BARN¶
One of the primary ensembles available in BARMPy (currently the only one) is a single hidden layer Neural Network. When you collect several of these NNs, you have Bayesian Additive Regression Networks (BARN).
NN¶
Before building an ensemble, it’s helpful to understand the core component that goes into it. In this case, we use a neural network implemented in sklearn with a few extra methods to ease their use in BARN. Eventually, this class will inherit from an abstract one for general BARM components.
- class barmpy.barn.NN(num_nodes=10, weight_donor=None, l=2, lr=0.01, r=42, epochs=20, x_in=None, batch_size=512, solver=None, tol=0.001, reg=0.01, act='logistic', binary=False)[source]¶
Neural Network with single hidden layer implemented with sklearn.

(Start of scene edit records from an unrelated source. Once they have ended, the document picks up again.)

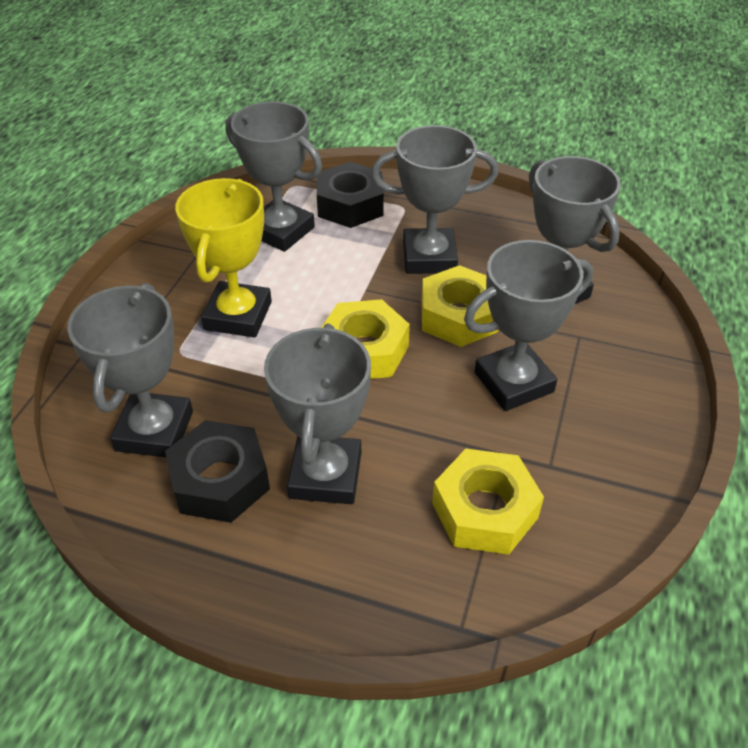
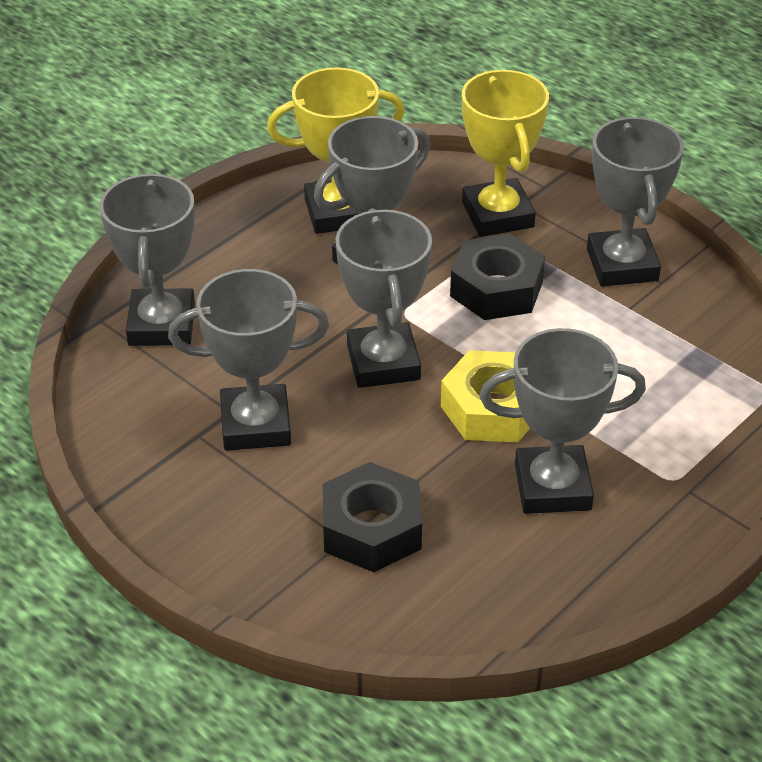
yellow nut: 3 -> 1
yellow trophy: 1 -> 2

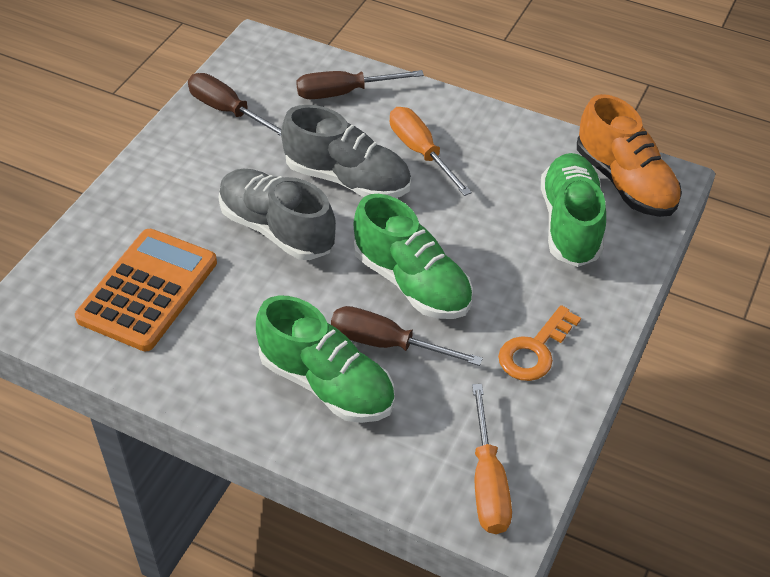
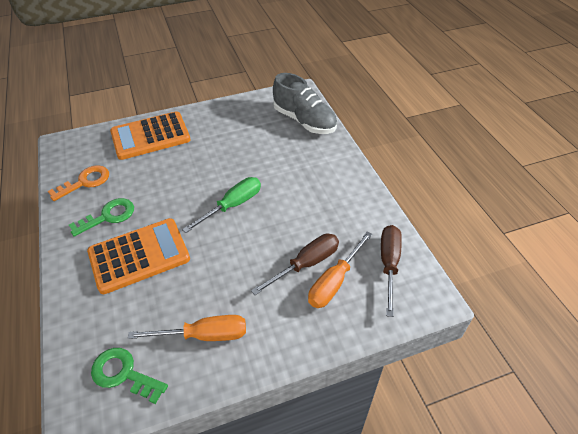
brown screwdriver: 3 -> 2
green key: 0 -> 2
green screwdriver: 0 -> 1
green shoe: 3 -> 0
grey shoe: 2 -> 1
orange calculator: 1 -> 2
orange shoe: 1 -> 0

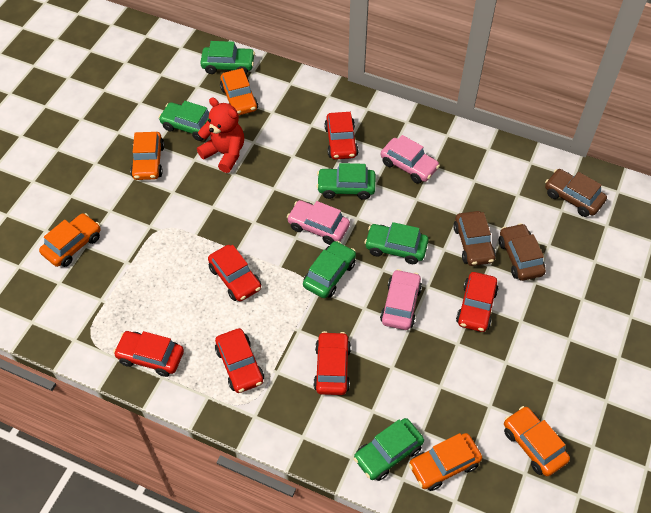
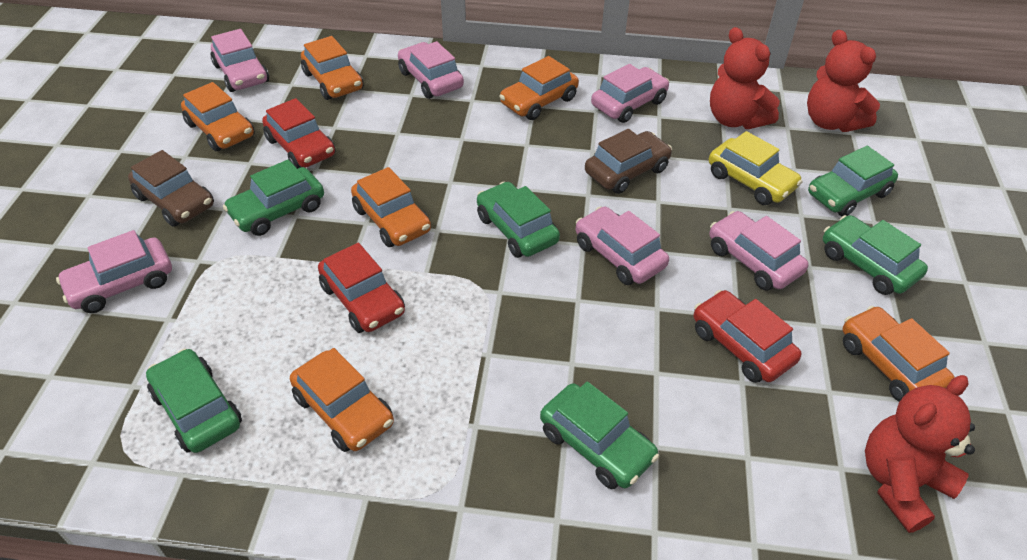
brown car: 3 -> 2
orange car: 5 -> 6
pink car: 3 -> 6
red car: 6 -> 3
red teddy bear: 1 -> 3
yellow car: 0 -> 1

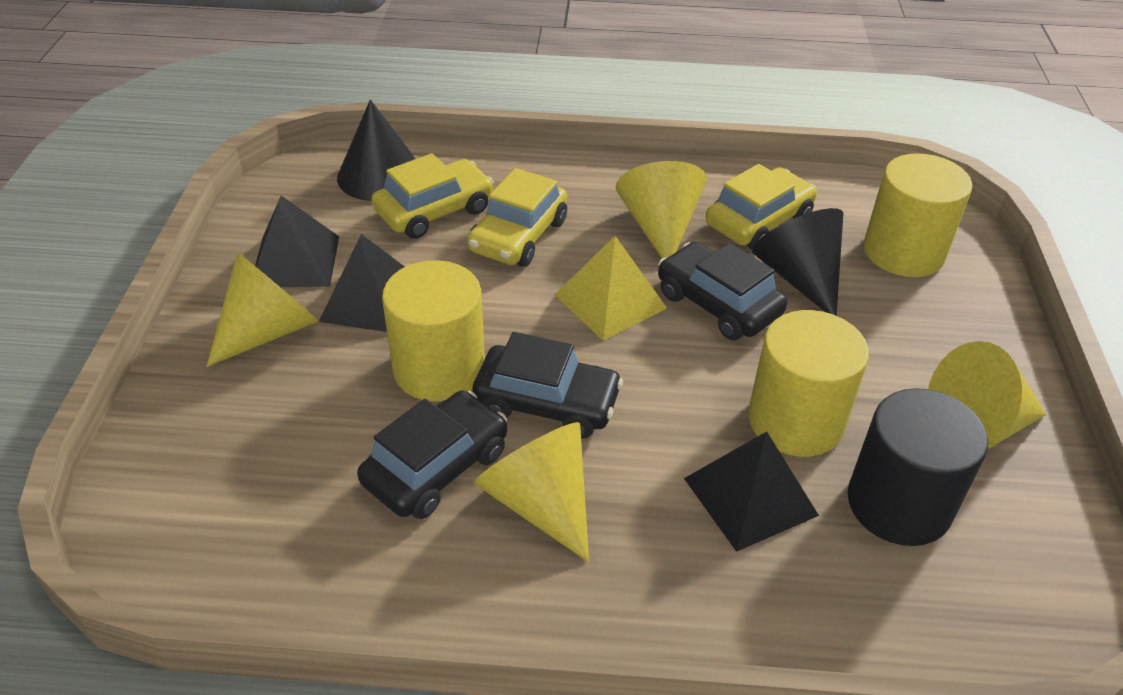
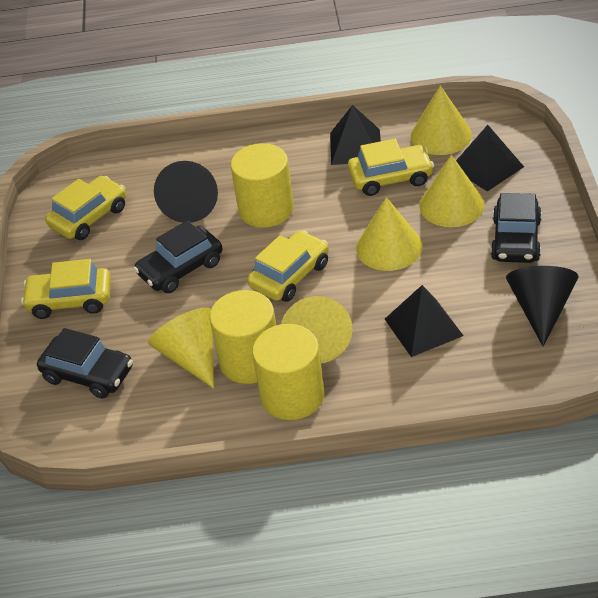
black cylinder: 1 -> 0
yellow car: 3 -> 4
yellow cone: 4 -> 5
yellow pyramid: 1 -> 0

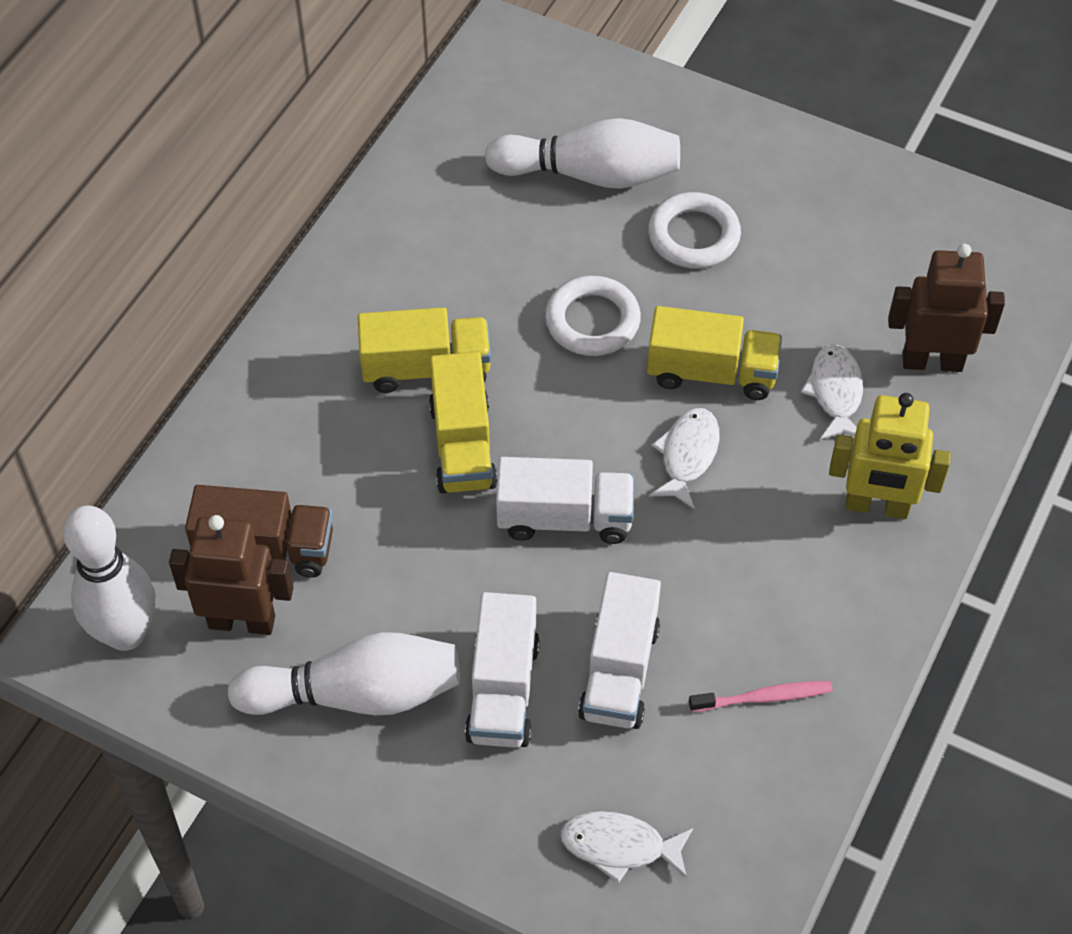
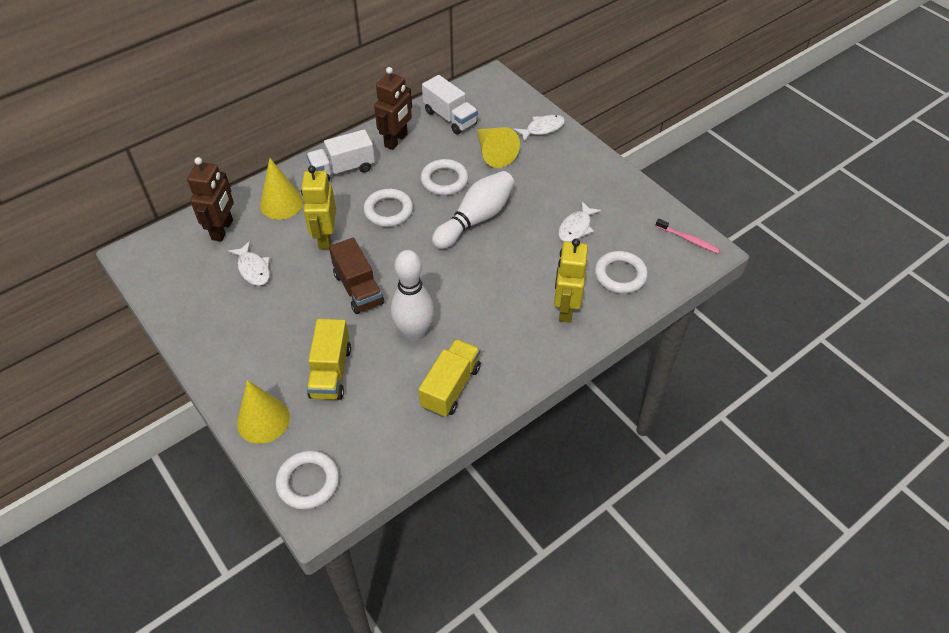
white bowling pin: 3 -> 2
white ring: 2 -> 4
white truck: 3 -> 2
yellow cone: 0 -> 3
yellow robot: 1 -> 2
yellow truck: 3 -> 2

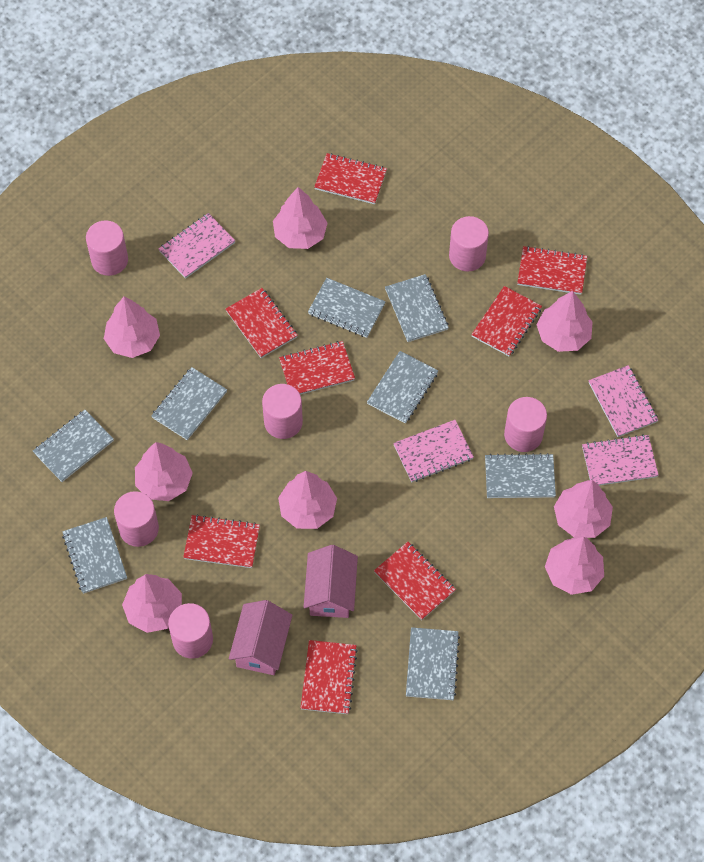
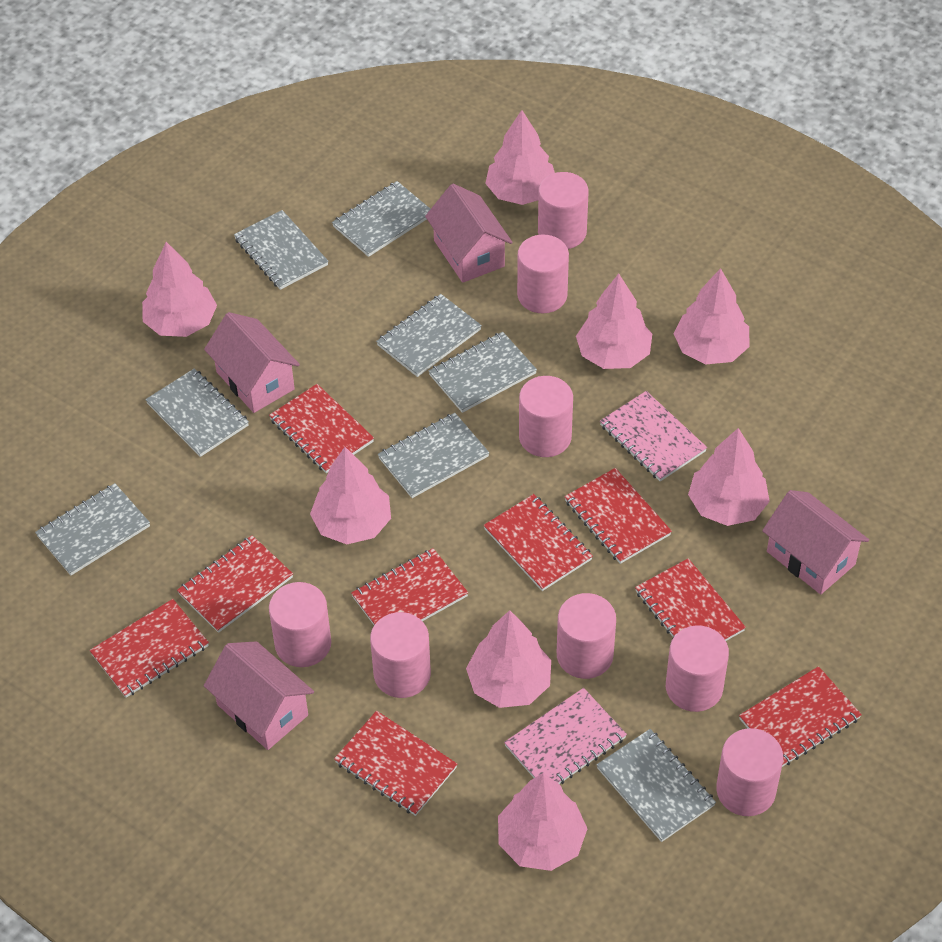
pink cylinder: 6 -> 8
pink house: 2 -> 4
pink notebook: 4 -> 2
red notebook: 8 -> 9

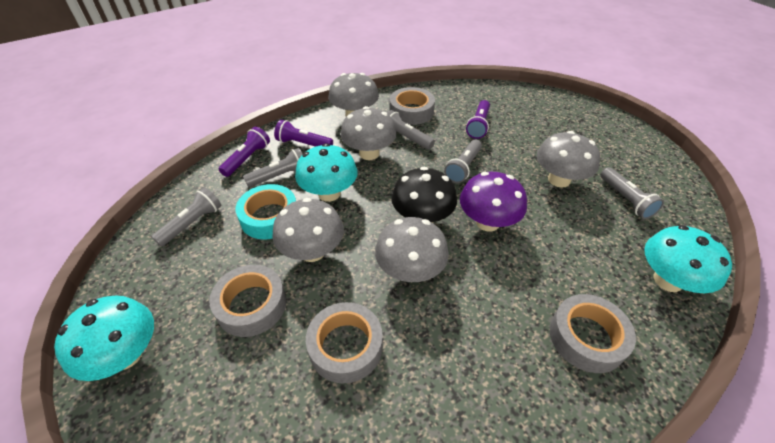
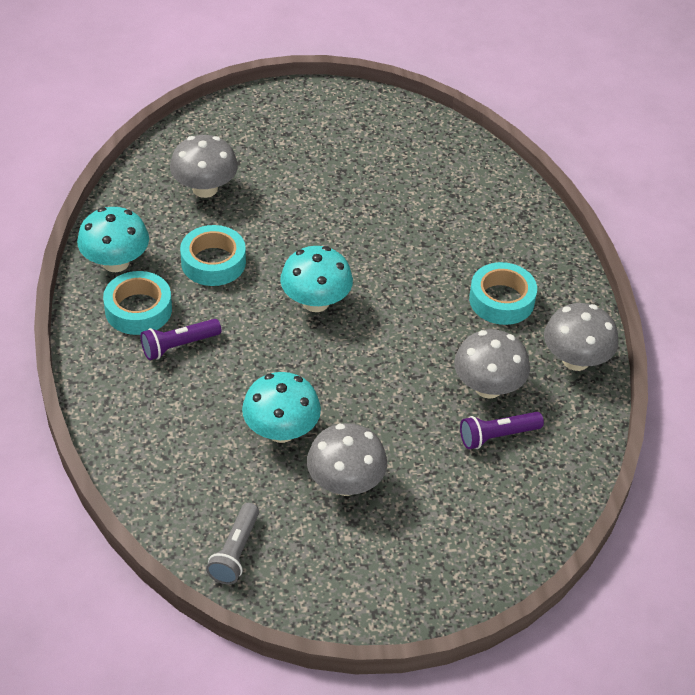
black mushroom: 1 -> 0
grey flashlight: 5 -> 1
grey mushroom: 5 -> 4
grey tape: 4 -> 0
purple flashlight: 3 -> 2
purple mushroom: 1 -> 0
turquoise tape: 1 -> 3

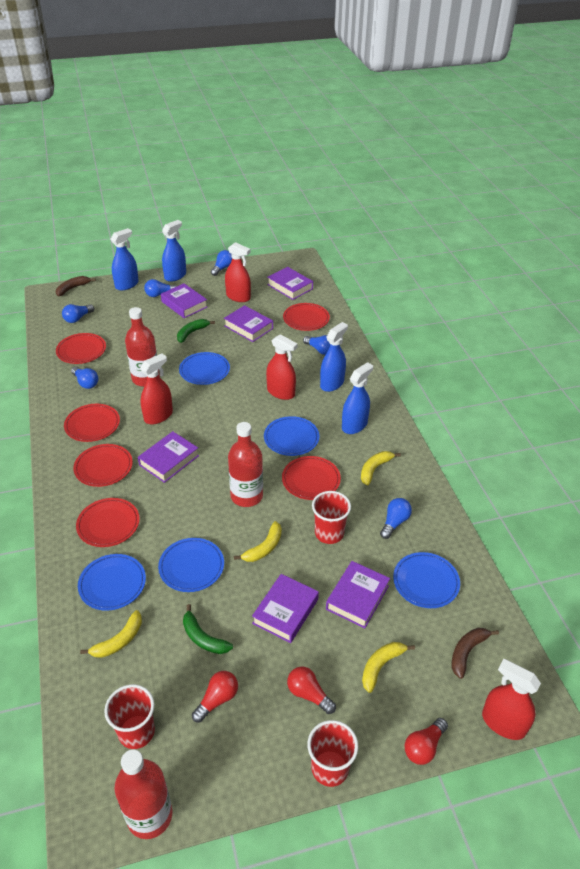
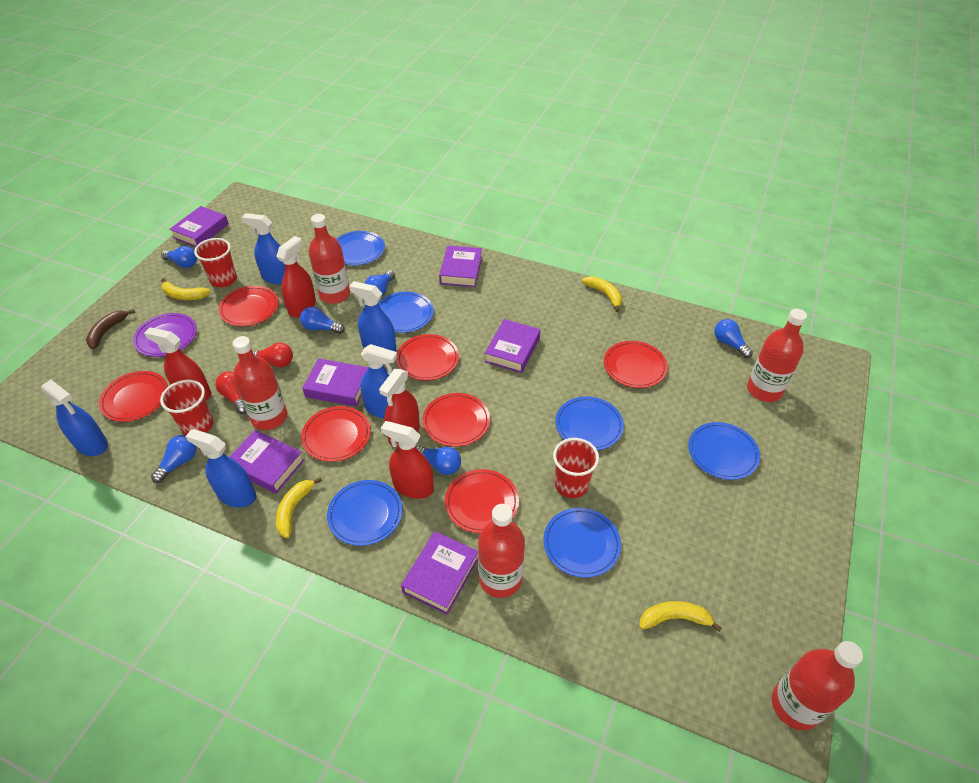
blue plate: 5 -> 6
blue spray bottle: 4 -> 5
brown banana: 2 -> 1
green banana: 2 -> 0
purple plate: 0 -> 1
red bottle: 3 -> 5
red light bulb: 3 -> 2
red plate: 6 -> 7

Includes methods to do MCMC transitions and calculations.
- accept_donation(donor_num_nodes, donor_weights, donor_intercepts)[source]¶
Replace our weights with those of another NN (passed as weights).
Donor can be different size; if smaller, earlier weights in donee are overwritten.
BARN Class¶
Equipped with a core NN class above, we can train the entire ensemble following our Bayesian procedure.
- class barmpy.barn.BARN_base(act='logistic', batch_size=512, callbacks={}, dname='default_name', epochs=10, init_neurons=None, l=2, lr=0.01, n_features_in_=None, n_iter=200, nu=3, num_nets=10, qq=0.9, random_state=42, reg=0.01, silence_warnings=True, solver=None, test_size=0.25, tol=0.001, trans_options=['grow', 'shrink'], trans_probs=[0.4, 0.6], use_tf=False, warm_start=True)[source]¶
Bayesian Additive Regression Networks ensemble.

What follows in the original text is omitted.